Cerita sebelumnya:
Milah (3)
Aku masih bingung ada apa sebenarnya yang terjadi. Aku langsung saja turun setelah menonaktifkan dulu mesin motorku dan berlari sambil membawa kursi roda menuju rumah Milah. Aku berdesakan, menerobos warga yang berkumpul dan memasuki halaman rumah Milah. Aku kaget, terperangah, bingung, bimbang, sedih bercampur. Tak kusangka dan kuduga, aku melihat Milah mengucurkan darah dari kepala, hidung dan mulutnya. Banyak warga yang menangis melihat Milah yang sedang dipangku oleh ibunya dan dikerumuni para ibu-ibu warga desa Ngembal. Aku terdiam, bingung, sedih, dan kaget bercampur lagi jadi satu. Kursi roda yang kujanjikan untuknya terlepas dari genggamanku dan jatuh tepat dibawah Milah yang dipangku oleh ibunya dengan berpeluh pilu yang mendalam sebagai seorang ibu.
“Milah telah tiada, dia meninggal karena terjatuh dari kursi diteras depan rumahnya, setelah itu dia bergulung-gulung, menuruni anak tangga dibawah teras, kemudian tersungkur, dan mengeluarkan banyak darah dari kepala, hidung, dan mulutnya.
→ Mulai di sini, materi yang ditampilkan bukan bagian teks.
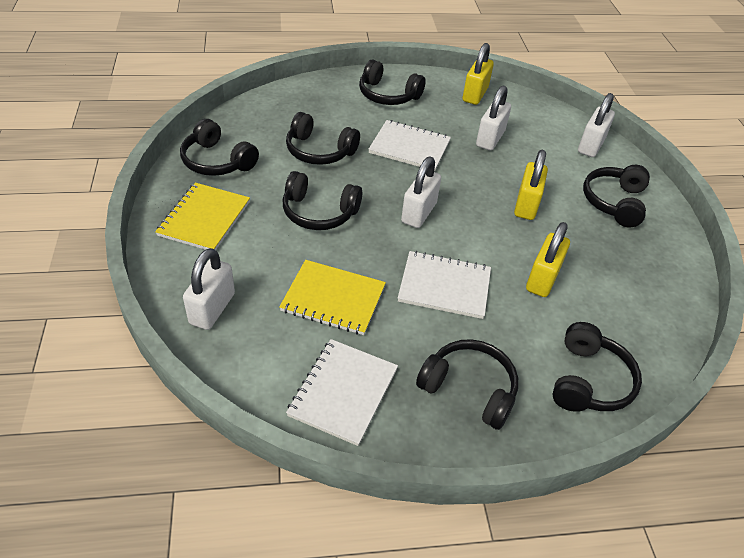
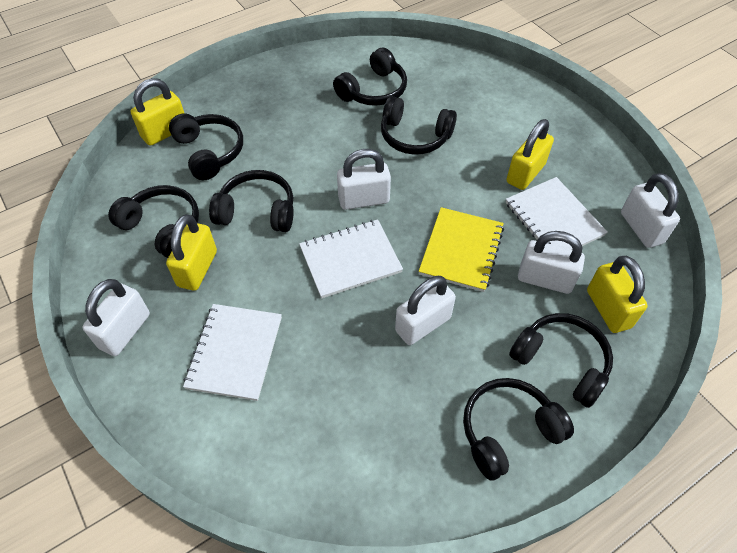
white padlock: 4 -> 5
yellow notebook: 2 -> 1
yellow padlock: 3 -> 4

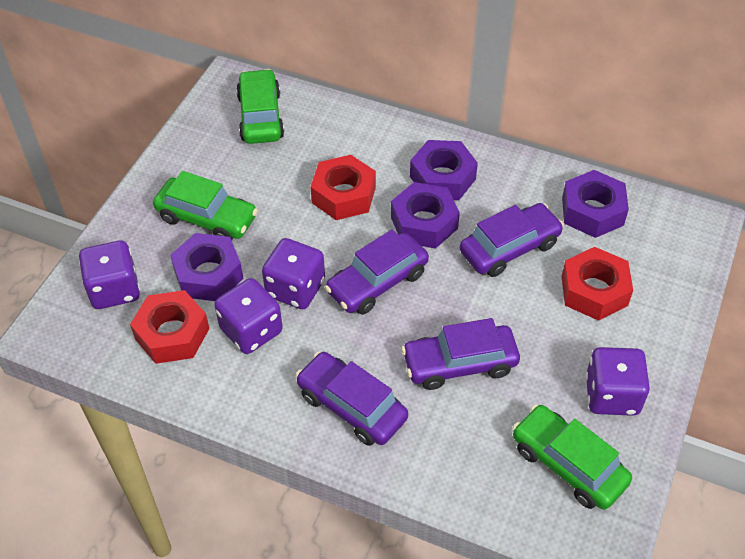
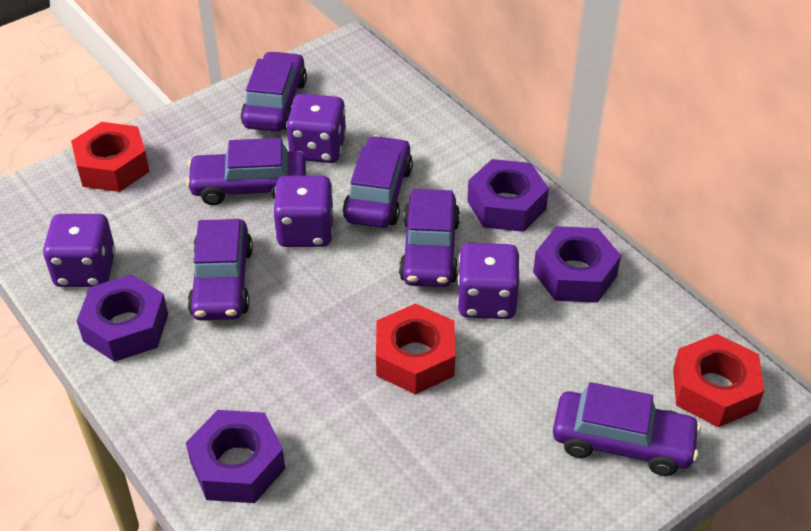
green car: 3 -> 0
purple car: 4 -> 6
Setelah itu dia kejang-kejang, lalu lemas tak bergerak” seru salah satu warga yang melihat kejadian itu. Aku hanya tersentak begitu cepatkah Milah tiada. Aku berjalan mundur dan dipegang oleh penjual warung kopi yang tadi. Penjual tersebut berkata,” Milah telah tiada”.
Dengan bercampur sedih aku bertanya,” Kenapa dan apa yang telah terjadi sebelumnya, sehingga Milah………..” tak kuasa aku menahan sedihku. Penjual tersebut menjawab dengan meneteskan airmatanya,” Milah terjatuh dari kursi, kemudian menuruni anak tangga dengan bergulig-guling”.
Aku dan banyak warga lainnya sama menangisnya karena sedih melihat anak sekecil Milah yang tiba-tiba tiada. Aku juga melihat Risma, teman Milah yang baik itu menangisi kepergian Milah dengan berderai-derai air mata.
Aku berjalan sempoyongan meninggalkan kerumunan warga didepan rumah Milah. Aku terdiam dan sadar, ternyata Milah meninggalkanku hanya selang waktu 2 jam saja. Seketika itu pula aku berlari dan bertanya pada Tuhan,” Apa salah Milah, Tuhan? Kenapa Engkau ambil dia sebelum ia mendapatkan banyak kawan bermain? Kenapa Tuhan, kenapa?” protesku terhadap Tuhan dalam hati.
Tidak ada jawaban,
aku hanya diam dan merasakan
bahwa:
rasa sayangku pada Milah, sama seperti rasa sayang Ibunya dan semua warga kepadanya. Kecuali teman sepermainannya.